Doch Joachim Meyerhoff als Shylock bleibt seltsam ruhig, fast gelassen. Auch der berühmte Monolog, in dem er sich zu rechtfertigen versucht. »Ich bin ein Jude. Hat nicht ein Jude Augen …, wenn ihr uns stecht, bluten wir nicht?« Bis zur Rache. »Die Bosheit, die ihr mich lehrt, die will ich ausüben …« Er vermeidet Pathos, spricht es wie eine Gleichung: hier Christ, da Jude. In der Gerichtsszene fungiert Jessica als Doge, als Christ, der die Macht hat) und der dem Juden das Leben schenkt (dem Vater).
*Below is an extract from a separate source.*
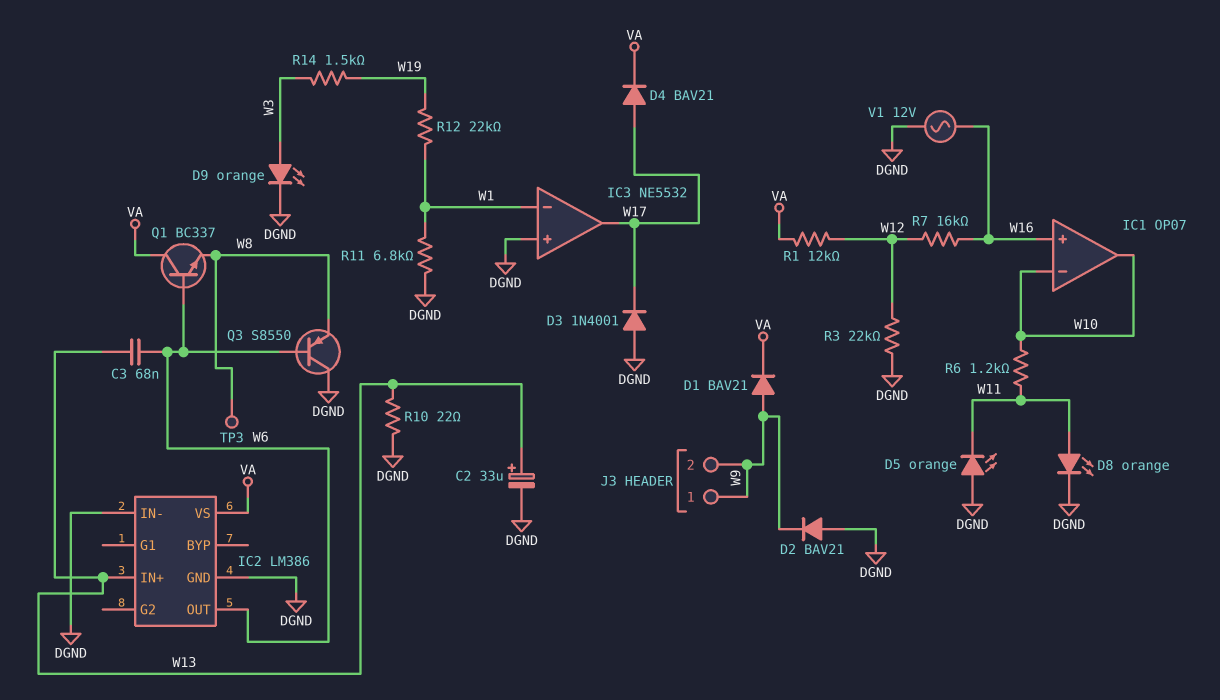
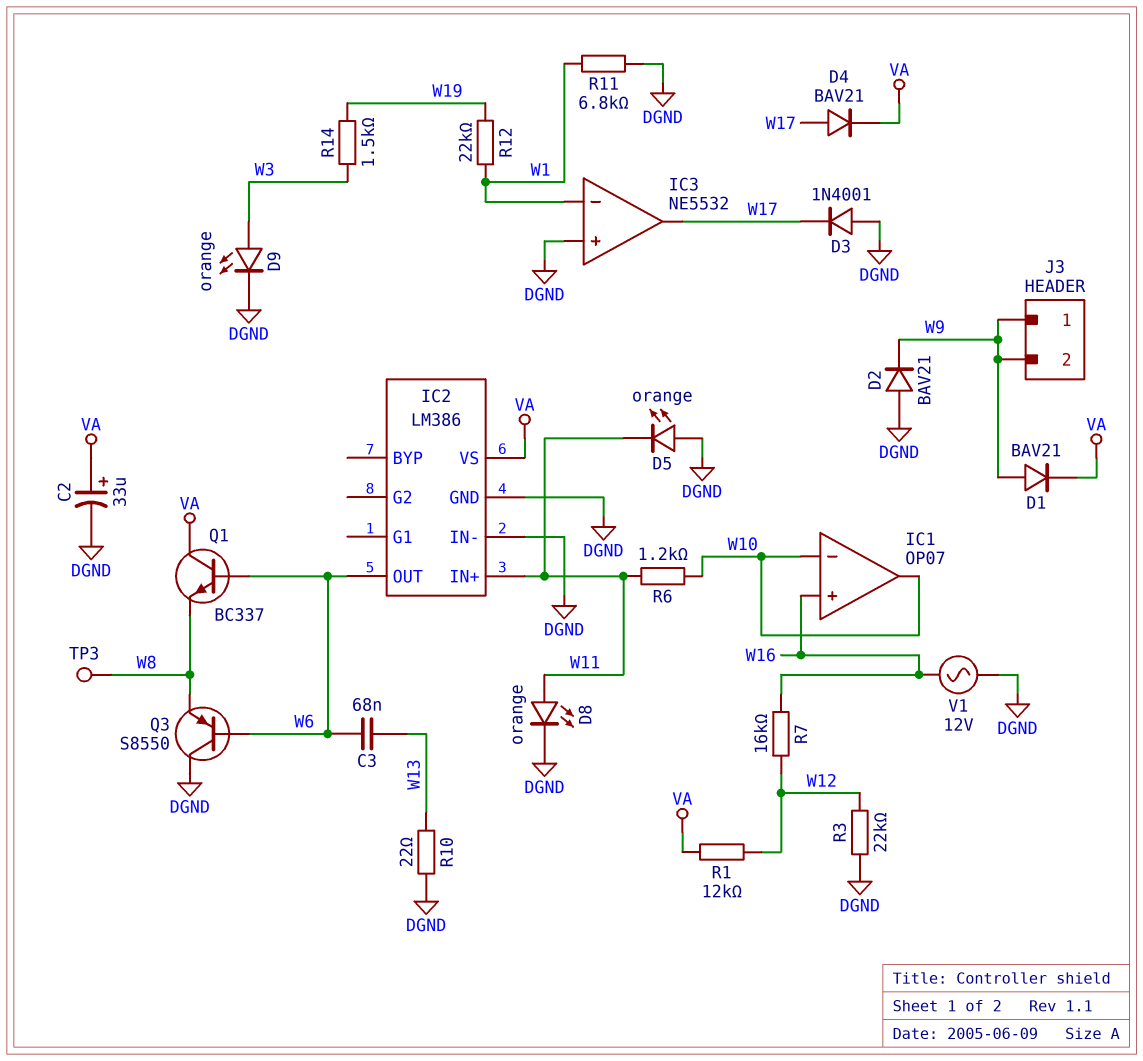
C2: 33uF (plus W13, minus DGND) -> 33uF (plus VA, minus DGND)
IC2 pin IN+: W13 -> W11

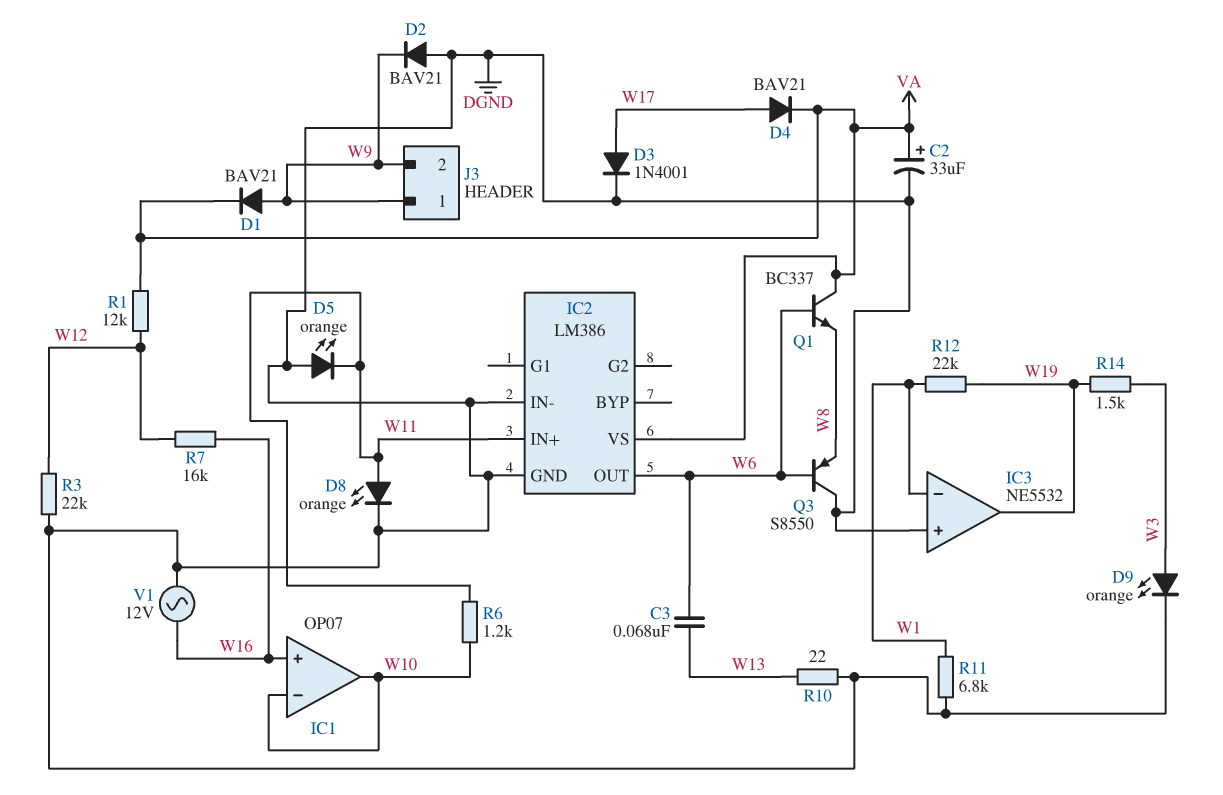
D3: diode 1N4001 (A DGND, K W17) -> diode 1N4001 (A W17, K DGND)
IC3 pin out: W17 -> W19
TP3: test point (W8) -> none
Eine Szene in Belmont. Wer hier aufgenommen wird, trägt Reifrock oder etwas Ähnliches. Auch Antonio. Jessica versucht, in Portias Kleid zu schlüpfen. Belmont, das gelobte Land? Dort, wo 3000 Dukaten nichts bedeuten – für Portia. Dort, wo man Christ zu sein hat. Jessica verleugnete, dass sie Jüdin ist.
Antonio macht die Brust frei für das Urteil, stellt sich wie Christus hin, lächelnd. Shylock dreht das Messer in der Hand. Wir wissen, dass Antonio gerettet wird durch das listige Urteil vom Richter Portia: »Kein Tropfen Blut.« Das Kapital des Shylock – er verliert alles. Wie kann er sagen: »Ich bin zufrieden?« Das hat sich auch Alfred Polgar gefragt, von dem im Programmheft ein fiktives Plädoyer Shylocks abgedruckt ist. Da wehrt er sich, er der »Professional, wehrlos gegen Amateurdialektik« – Polgar glaubt, ein judenfeindlicher Kopist müsse das wahre Plädoyer unterschlagen haben.
Zum Schluss: Jessica, so wie sie Shakespeare nicht sah. Auf der dunklen Bühne rennt sie herum, stößt Reste der Zerstörung weg, schlägt auf den Tisch, rauft sich die Haare, schluchzt, geht weg, kommt wieder. Lädt sich den Tisch auf den Rücken, gebeugt schleppt sie sich nach hinten, schweigend. Sätze im Raum. Nicht Jessica spricht. Sie kämpft mit sich selbst, ihre Hände zittern, schlagen, ein Tanz, durch Trommeln angefacht. Der schrille Ton eines Schofar. Jessica zieht sich das schwarze Hemd über den Kopf. Flüstern von irgendwoher. Sie setzt sich an den Tisch. Jemand bringt einen Teller mit Brot, ein Glas Wasser. Sie isst, kann nicht sprechen. Wollte sich von dem Zwang befreien, Jüdin zu sein. Sie ist die Vergangenheit, die wir kennen – aber Shakespeare noch nicht.